Le « Sheba Queen », commandé par le capitaine Providence, est l’un des bateaux pirates les plus redoutés des caraïbes. Peu de gens savent que le capitaine Providence est une femme, Anne Providence (Jean Peters), élevée par Barbe Noire (Thomas Gomez), car elle laisse rarement ses victimes en vie. Alors qu’elle vient de s’emparer d’un navire anglais, elle découvre à son bord un prisonnier français, Pierre François LaRochelle (Louis Jourdan). Songeant un instant à l’exécuter comme le reste de l’équipage, elle finit par l’enrôler avec ses pirates.
En réalisant le flamboyant film d’aventure La Flèche et le Flambeau, Jacques
Tourneur avait montré un brio indéniable pour le genre et parvenait ainsi à
sortir des modestes productions RKO où il se fit connaître dans le fantastique
(La Féline, Vaudou, Angoisse) et le
film noir (Berlin Express, La Griffe du passé). Même si ses
dispositions avaient déjà pu être appréciées dans le western Le Passage du canyon (1946). Il remet donc le
couvert avec La Flibustière des Antilles,
librement inspirée de la vie de la femme pirate Anne Bonny. Celle-ci est une
figure légendaire de la piraterie, saluée pour avoir avec Mary Read avoir mené une
féroce bataille contre la marine anglaise alors que son capitaine Rackham cuvait
un excès de rhum.
Surprise des anglais en découvrant que des femmes étaient à
la manœuvre du combat qu’il venait de
gagner. Rackham fut pendu et les deux femmes emprisonnée, Mary Read mourant en
prison tandis que Anne Bonny parviendrait à s’échapper, alimentant sa légende
puisque nul ne sait ce qu’elle devint ensuite. Un mythe était cependant né,
perpétué par L'Histoire générale des plus
fameux pirates écrit par Daniel Defoe.
Le film de Jacques Tourneur adapte un court roman paru en
1946 de l’écrivain historique Herbert Saas Queen
Anne Of The Indies offrant une vision romancée de la vie d’Anne Bonny. Le
projet prévu dès 1948 s’enlise pourtant sérieusement malgré un premier script d’Herbert
Saas lui-même et hormis le personnage d’Anne il ne reste plus grand-chose du
livre dans le film. On peut par contre y voir une sorte de remake inversé du Pavillon Noir de Frank Borzage (1945) où
à la place d’un pirate homme vengeur tombant amoureux d’une noble qu’il a fait
prisonnier (Paul Henreid et Maureen
O'Hara) c’est cette fois Jean Peters/Anne Providence qui est séduite par le
raffiné et traître Louis Jourdan.
Ce changement enrichit profondément les thèmes du film,
reposant sur la trame solide du Borzage tout en offrant des réflexions passionnantes
sur la féminité, la dualité de ces femmes qui devant se montrer impitoyable
dans un monde d’hommes n’en était pas moins tiraillée par leurs émotions.
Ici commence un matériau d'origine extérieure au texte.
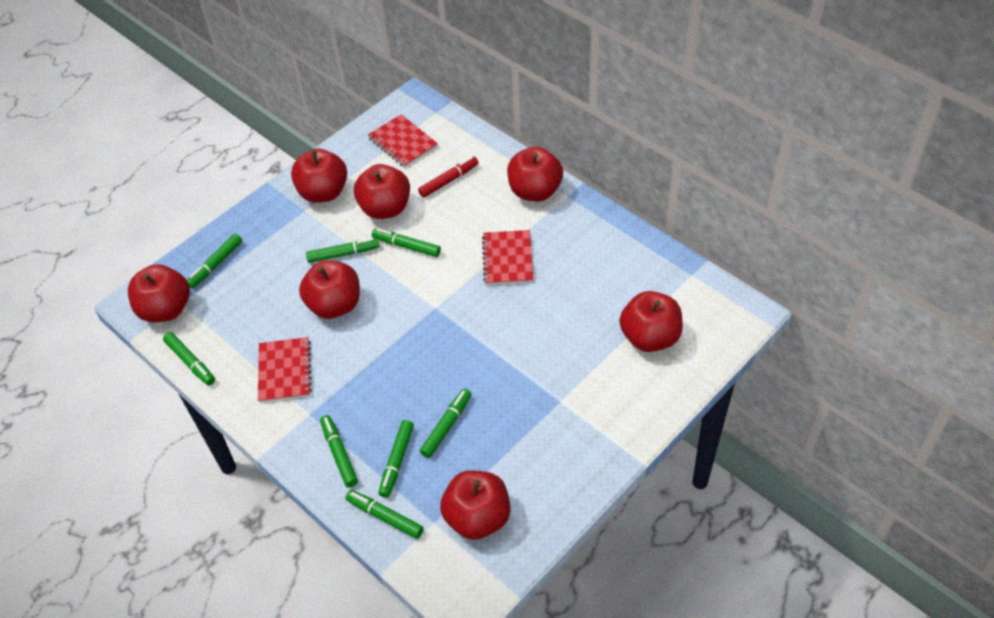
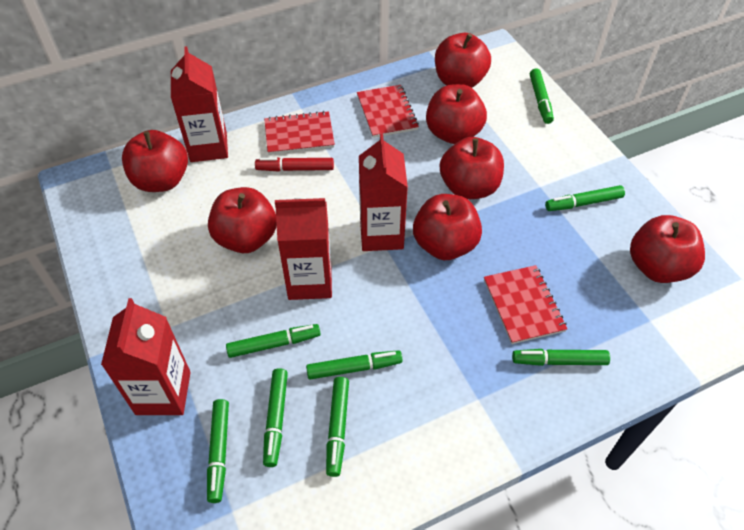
red carton: 0 -> 4

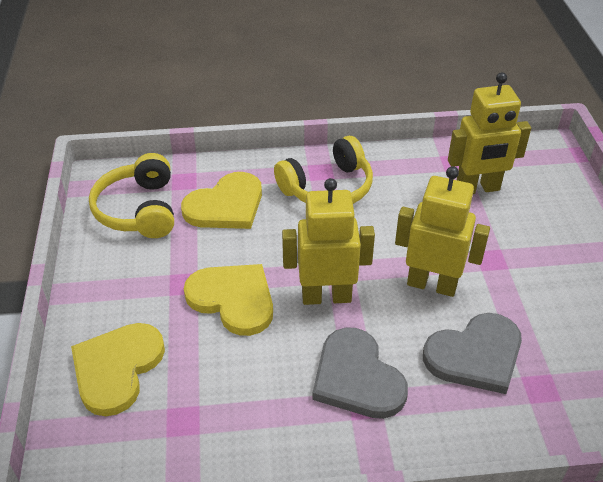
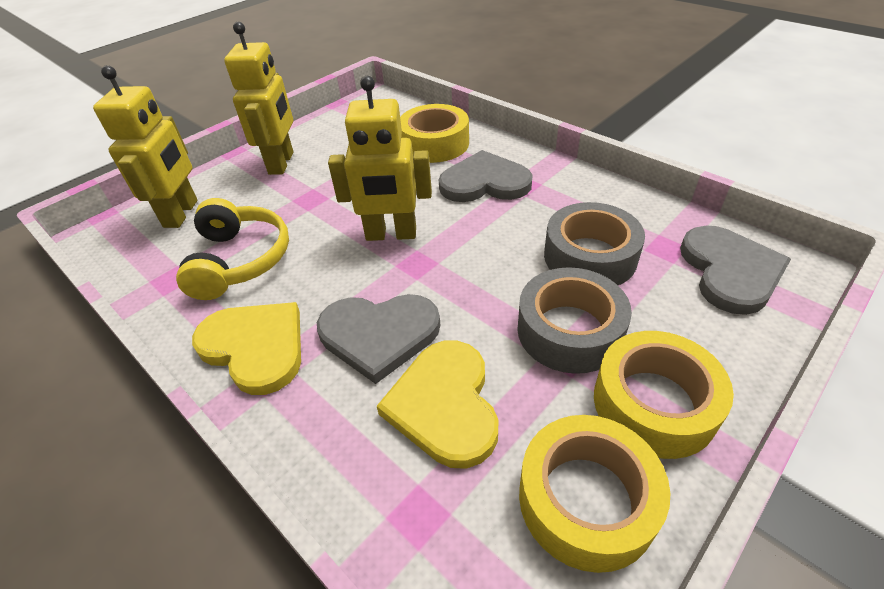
grey heart: 2 -> 3
grey tape: 0 -> 2
yellow headphones: 2 -> 1
yellow heart: 3 -> 2
yellow tape: 0 -> 3

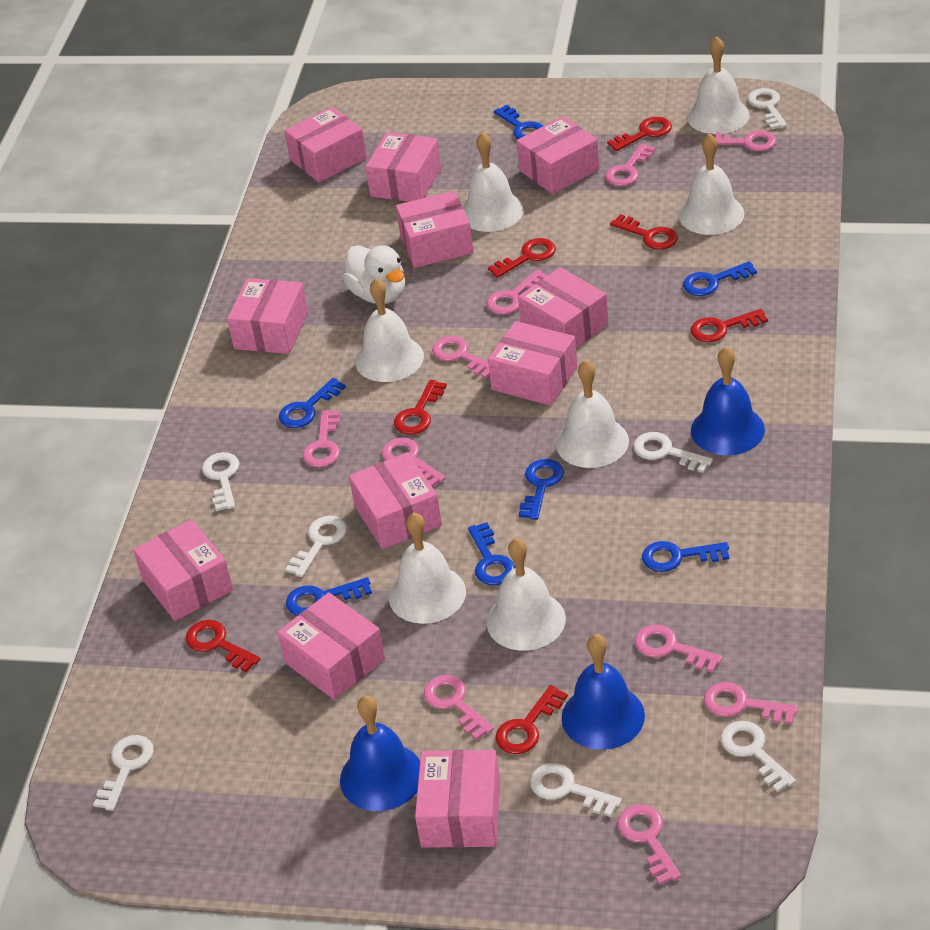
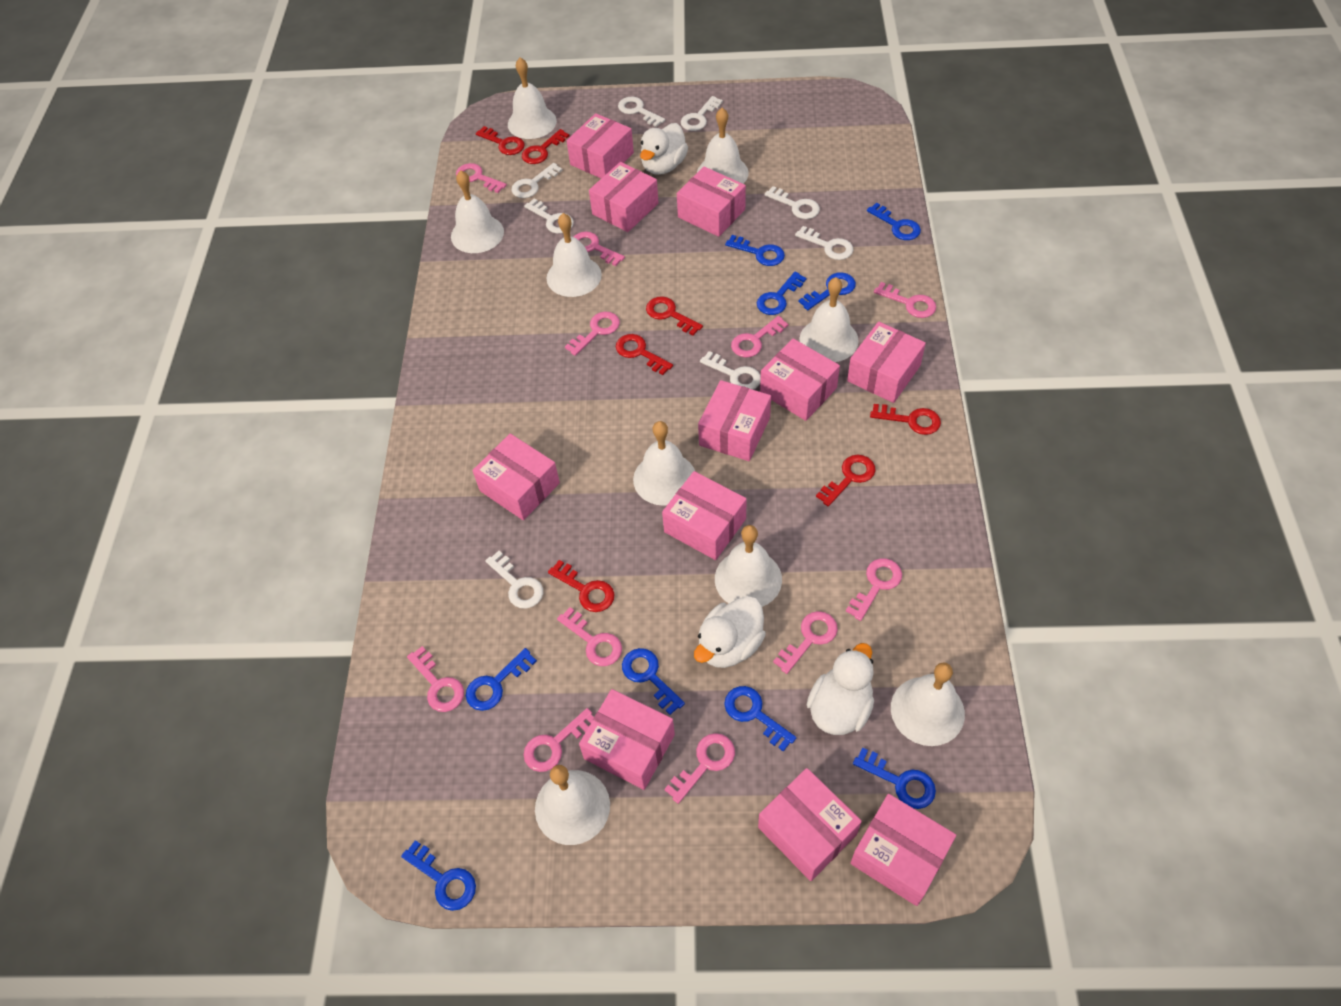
blue bell: 3 -> 0
blue key: 7 -> 9
pink key: 10 -> 11
white bell: 7 -> 9
white duck: 1 -> 3
white key: 7 -> 8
Jean
Peters habitué aux rôles plus glamour en impose en capitaine typiquement
masculin. Véloce, teigneuse et impitoyable avec ses ennemis, elle s’avère
paradoxalement d’autant plus sexy par
cet écart entre ses attitudes bravaches et une sensualité dont elle n’a pas
conscience. La découverte de sa féminité au contact de Louis Jourdan (une fois
de plus dans un rôle de séducteur provoquant la perte de ses victimes) est très
intelligemment amenée, ainsi que son rapport à ses mentors masculins (Barbe
Noire, Dougal) la ramenant constamment à son comportement viril.
Trahie par Pierre-François (Louis Jourdan), Anne va connaître le terrible dépit de la femme trompée et user de sa stature de capitaine pour se venger, faisant passer son cœur avant la logique de l’équipage. Même à travers les actes vils auxquels elle va s’adonner, Jean Peters (remplaçant Susan Hayward initialement prévue) s’avère constamment touchante car guidée par les affres du dépit amoureux qu’elle découvre et qui lui sont doublement insupportables (fragilisant sa carapace insensible à ses yeux et à ceux de son équipage.
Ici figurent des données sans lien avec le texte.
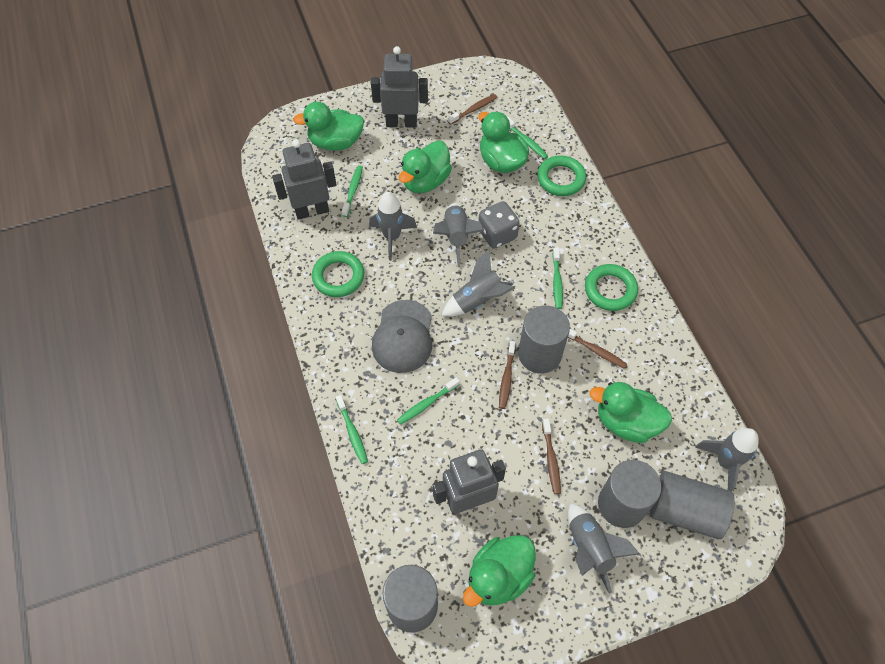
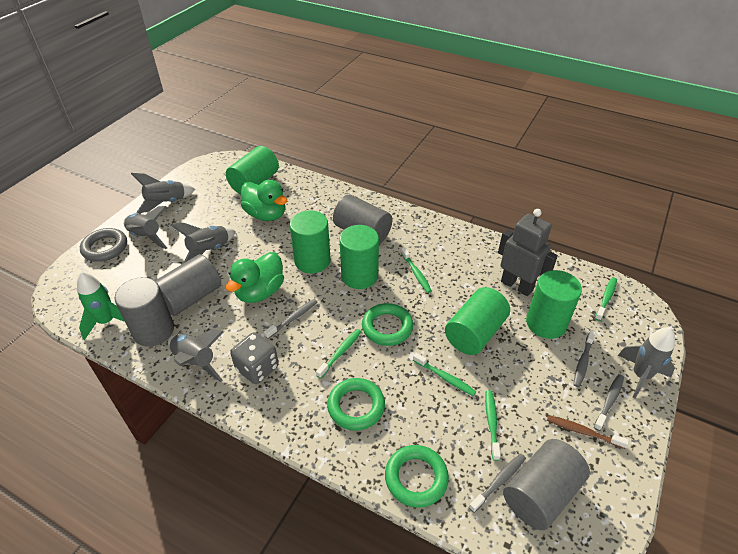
brown toothbrush: 4 -> 1
green cylinder: 0 -> 5
green duck: 5 -> 2
green rocket: 0 -> 1
grey cap: 1 -> 0
grey ring: 0 -> 1
grey robot: 3 -> 1
grey toothbrush: 0 -> 4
Tourneur parvient à manier ses questionnements avec une efficacité rare puisque en à peine plus d’une heure nous auront droit à un film d’aventure dépaysant et rondement mené (les grandes mythes de la piraterie défilent avec Barbe Noire, l’île de Tortuga) où les batailles navales épiques alternent avec les chassés-croisés amoureux. Jusqu’à ce final grandiose où Anne retrouve la compagne qui ne l’a jamais abandonnée, la mer.
Sorti en dvd zone 2 français chez Carlotta
Ouf, on a donc échappé à Susan Hayward !
RépondreSupprimerJe plaisante. Je l'aime plutôt bien. Y compris dans ce nanar de Dick Powell où John Wayne fait Gengis Khan... Film qui a fini par tuer tout le monde car tourné dans l'Utah ( = les steppes de Mongolie) au moment d'essais nucléaires de l'armée américaine.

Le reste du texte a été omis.